The NWT will be a giant tinderbox for the next seven to 10 days.
“We had an incredibly warm June, which meant that we were facing pretty dry landscapes across a lot of the territory already,” says Mike Westwick, wildfire information officer. Add that to no expected rain for the next week or so and it creates a “pretty challenging” and “severe” situation.
While lightning causes the majority of fires, the government is urging residents to be vigilant if having fires on the land. Generally Westwick says human-caused fires have the potential to be more destructive because people will have them closer to parks or cabins.
“When we undertake risky behavior on the land,” he says, “it’s not just forest or animals that are put at risk. It’s fire teams across our communities, real people who have to step into harm’s way to protect the things folks value.”
Westwick said there are two “high-profile” fires: one about 40 kilometres outside of Wrigley and one 17 kilometres northwest of Wekweètì.

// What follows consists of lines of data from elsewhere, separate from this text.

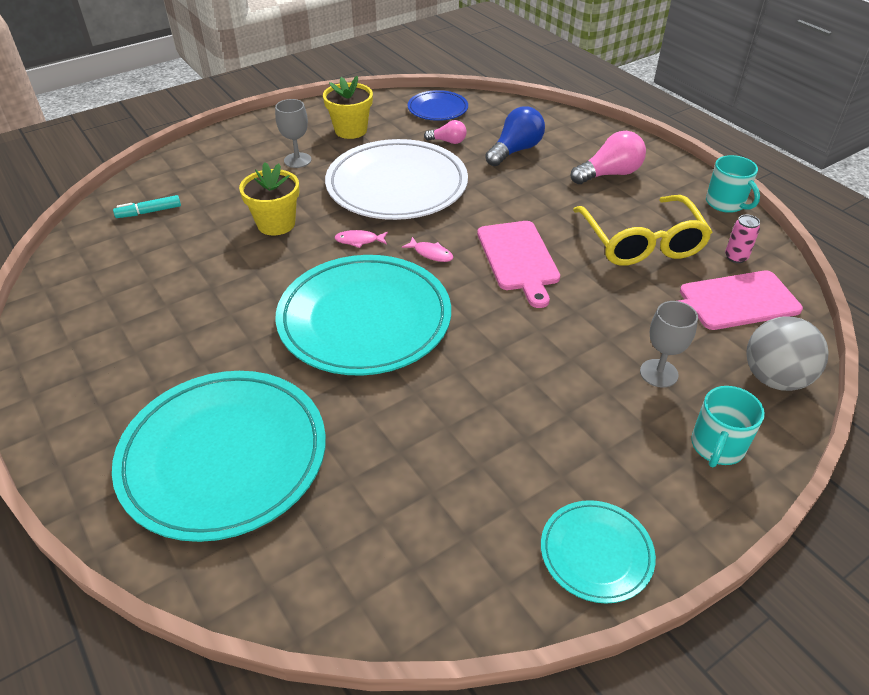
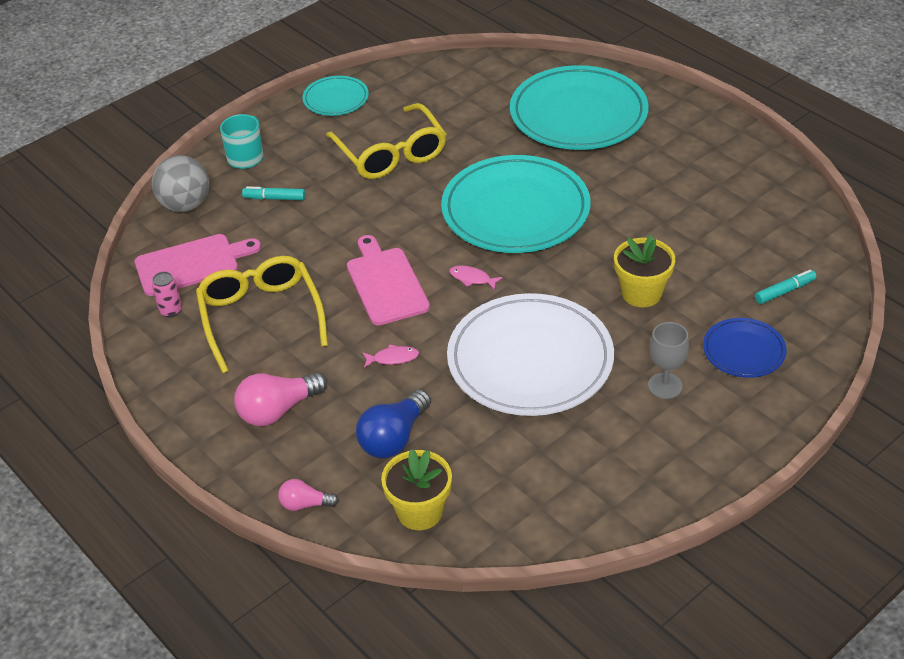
camera: 175 degrees right, 0 degrees up
(351, 130) = (621, 450): yellow flower pot -> yellow flower pot (420, 512)
(359, 240) = (547, 284): pink fish -> pink fish (393, 358)
(437, 109) = (511, 514): blue plate -> blue plate (743, 351)
(448, 141) = (484, 444): pink light bulb -> pink light bulb (305, 504)
(507, 424) = (391, 153): none -> yellow glasses
(658, 373) = (274, 198): grey goblet -> turquoise marker
(726, 203) = (153, 380): turquoise mug -> none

For the fire near Wrigley, crews are working to protect cabins near Willowlake River. There will also be controlled burning in the area in the coming days to try and stop the growth of the fire.
Controlled burning has already happened for the fire near Wekweètì, which Westwick says helped limit its size.
While there are no communities currently at risk, Westwick said “that can change really, really fast.”
According to the GNWT’s wildfire webpage, there have been 83 fires this season with 56 of those currently active.
Westwick says in any given season, the government will monitor all fires but crews need to respond to about half of the fires. So far, 39 fires of the 83 have had at least one crew respond.
NWT fire crews are already getting help from Alberta, Saskatchewan and Wood Buffalo National Park.
“It’s next to impossible to staff an emergency response service that’s going to be ready for any size of wildfire season,” says Westwick. “That’s why that collaboration is really important.”